How much deposit do I need for a mortgage?
26th March 2026
By Simon Carr
Buying a home is one of the biggest financial decisions you will make, and the required deposit is often the largest barrier to entry. While there is no single, fixed answer, the amount of deposit you need for a UK mortgage typically depends on the property value, your financial history, and the specific lending criteria of the mortgage provider.
TL;DR: Mortgage deposits in the UK usually start at a minimum of 5% of the property purchase price, though 10% or more offers significantly better interest rates and a wider selection of products. The exact amount required is determined by the lender’s Loan-to-Value (LTV) ratio, and having a larger deposit improves your eligibility and reduces long-term borrowing costs.
How Much Deposit Do I Need for a Mortgage in the UK?
For most residential properties in the UK, the deposit required ranges from 5% to 25% of the property’s value. The precise figure is directly linked to the Loan-to-Value (LTV) ratio that the mortgage product offers. Understanding LTV is the key to calculating your deposit requirement.
Understanding Loan-to-Value (LTV) Ratios
The Loan-to-Value (LTV) ratio is a crucial metric used by lenders. It represents the percentage of the property value that the lender is willing to finance via the mortgage. Your deposit makes up the remainder.
The formula is simple:
- Mortgage Amount / Property Value = LTV Ratio
- Deposit Amount / Property Value = Your Equity Share
For example, if you are buying a house valued at £200,000 and you have a deposit of £20,000 (10%), the lender would be providing £180,000. This results in a 90% LTV ratio.
Mortgage products are often categorised into tiers based on these ratios (e.g., 95% LTV, 90% LTV, 85% LTV, etc.). Generally, the lower the LTV (meaning the larger your deposit), the lower the perceived risk to the lender, and therefore, the more competitive the interest rate you are offered.
What is the Minimum Deposit Required?
While the market is constantly fluctuating, the general minimum deposit requirement for a standard residential mortgage in the UK is 5%.
5% Deposits (95% LTV Mortgages)
Mortgages requiring only a 5% deposit are typically aimed at first-time buyers, although they can sometimes be available to those moving home, provided they meet strict affordability criteria. Accessing a 95% LTV mortgage can be challenging because:
- They carry a higher risk for lenders, meaning fewer lenders offer them.

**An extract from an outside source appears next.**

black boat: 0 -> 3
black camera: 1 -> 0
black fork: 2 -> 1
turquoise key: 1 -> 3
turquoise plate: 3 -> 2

- The interest rates associated with 95% LTV products are usually significantly higher than those for 90% or 85% LTV products.
- You may need to qualify for a government-backed scheme, such as the Mortgage Guarantee Scheme, which was introduced to encourage lenders to offer these products.
10% Deposits (90% LTV Mortgages)
A 10% deposit is often considered the standard minimum benchmark across the UK mortgage market. This level of deposit significantly opens up the market, offering:
- A wider selection of lenders and mortgage products.
- More competitive interest rates compared to 5% products.
Higher Deposits (15% to 25%+)
If you can afford to put down 15% (85% LTV), 20% (80% LTV), or 25% (75% LTV), you will gain access to the most favourable interest rates available. This is where you see the greatest savings over the life of the loan.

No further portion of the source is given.